Adapun MK sedang menguji konstitusionalitas syarat usia capres-cawapres. Hal yang diuji kali ini adalah menyangkut syarat minimal usia capres-cawapres yang dibatasi minimal 40 tahun, seperti diatur dalam Undang-Undang Nomor 7 Tahun 2017 tentang Pemilihan Umum Pasal 169 huruf q.
Pihak yang mengajukan uji materi adalah Partai Solidaritas Indonesia, Partai Garuda, lima kepala daerah, dan sejumlah pihak lainnya. Para pemohon tersebut meminta Mahkamah Konstitusi (MK) menurunkan syarat usia capres-cawapres dari 40 tahun menjadi 35 tahun atau berpengalaman sebagai kepala daerah atau penyelenggara negara.
Menurut Mahfud, partai politik akan menindaklanjuti apa pun putusan MK tersebut. ”Kita tunggu Senin saja, ndak usah buru-buru. Ndak usah banyak prasangka juga kepada MK,” katanya.
Dia pun meminta agar jangan membuat ramalan. ”Jangan-jangan (ketika) nanti kita meramal, lalu salah lagi kayak dulu, ya, kan? Ada yang meramal gini-gini, ternyata MK-nya enggak apa-apa. Lalu salah semua ramalan, padahal rakyat sudah terlalu ribut. Yang ini ndak usah meramal-ramal-lah, tapi berharap yang terbaik bagi negara ini,” ujar Mahfud.

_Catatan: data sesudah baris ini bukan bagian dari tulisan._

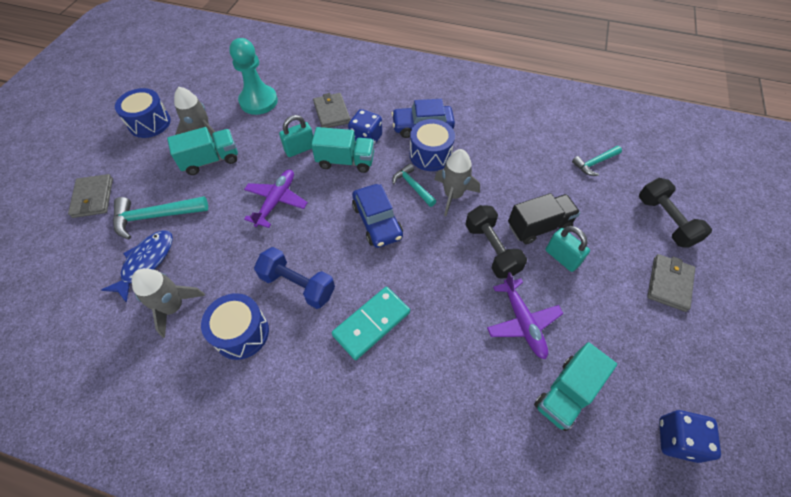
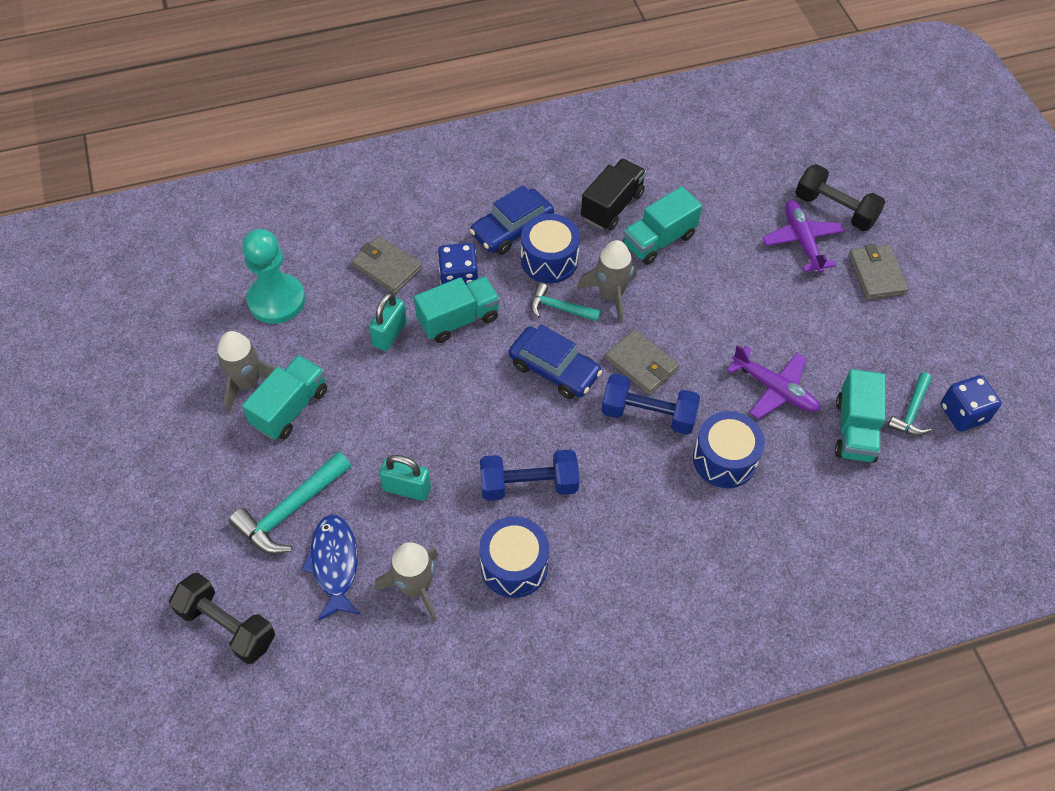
camera: 35 degrees left, 0 degrees up
(93, 198) = (184, 536): grey wallet -> grey wallet (641, 364)
(149, 123) = (155, 406): blue drum -> blue drum (724, 459)
(276, 201) = (420, 411): purple plane -> purple plane (802, 241)
(371, 323) = (636, 476): turquoise domino -> none
(414, 286) = (648, 414): none -> blue dumbbell
(491, 249) = (694, 333): black dumbbell -> black dumbbell (227, 626)
(513, 178) = (659, 240): none -> turquoise truck
(538, 226) = (722, 282): black truck -> black truck (612, 206)
(561, 257) = (766, 303): turquoise padlock -> turquoise padlock (407, 488)
(594, 163) = (728, 178): turquoise hammer -> turquoise hammer (911, 411)

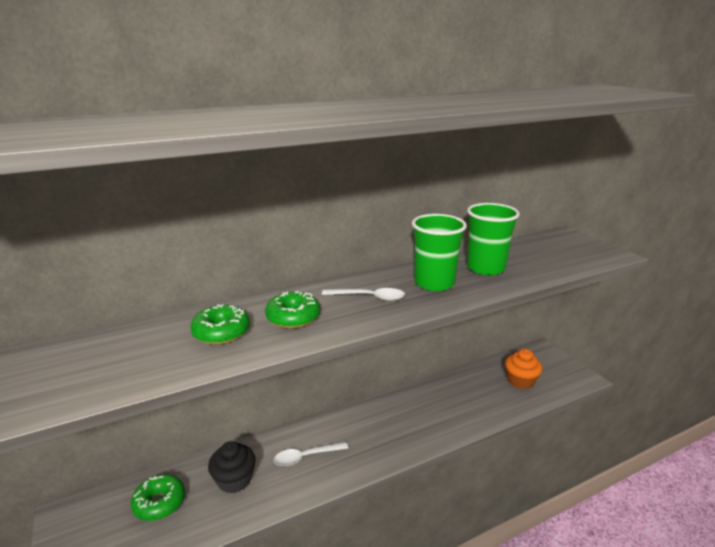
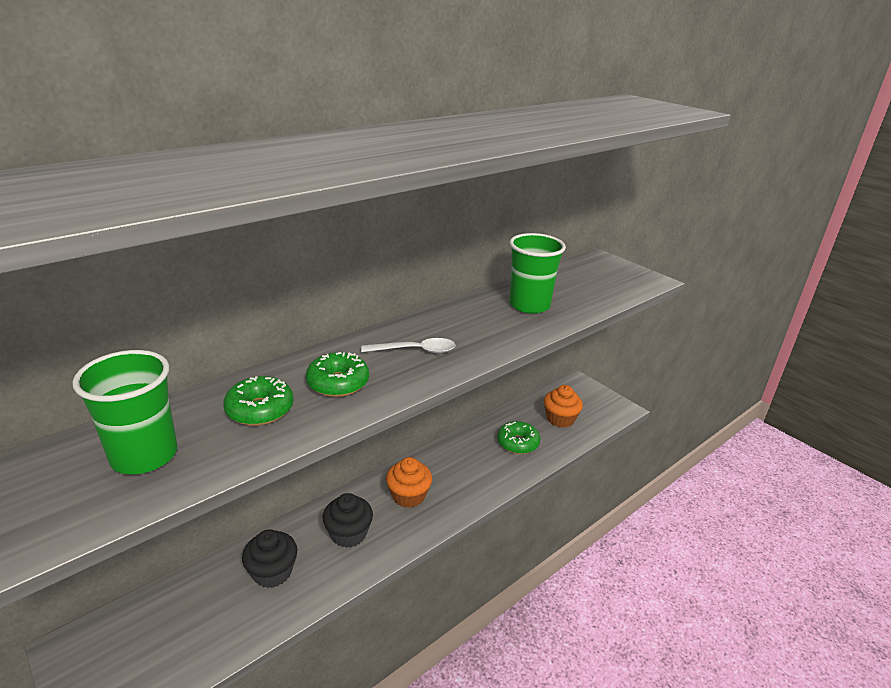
camera: 15 degrees left, 5 degrees up
(159, 503) = (189, 613): green donut -> green donut (517, 443)
(305, 457) = (348, 534): white spoon -> black cupcake
(365, 431) = (408, 496): none -> orange cupcake
(434, 283) = (480, 327): green cup -> green cup (144, 455)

Secara terpisah, sebelumnya, Direktur Eksekutif Para Syndicate Ari Nurcahyo saat dimintai pandangan menuturkan, dari sisi kelembagaan, independensi dan posisi MK dalam menjalankan marwah sebagai penjaga konstitusi dan prinsip-prinsip bernegara kini menjadi hal yang dipertaruhkan. ”Tapi, yang utama juga adalah (bagaimana) mengembalikan posisi kekuatan masyarakat sipil untuk dapat menjalankan fungsi check and balances dalam dinamika demokrasi,” ujar Ari.
Menurut Ari, perlu ada pendidikan politik bagi rakyat dalam memilih sosok pemimpin dalam pemilihan presiden. ”Butuh edukasi politik bagi masyarakat agar dapat memilih dengan cerdas,” katanya.
Kekuatan masyarakat sipil, Ari melanjutkan, jangan menjadi bagian dari tim sukses. Kekuatan masyarakat sipil mesti mampu memberikan narasi tandingan di luar narasi yang diberikan partai politik, kontestan pemilu, atau para capres.
”Narasi alternatif ini diperlukan untuk mendudukkan tokoh-tokoh capres-cawapres atau positioning mereka dalam demokrasi kita,” ujar Ari.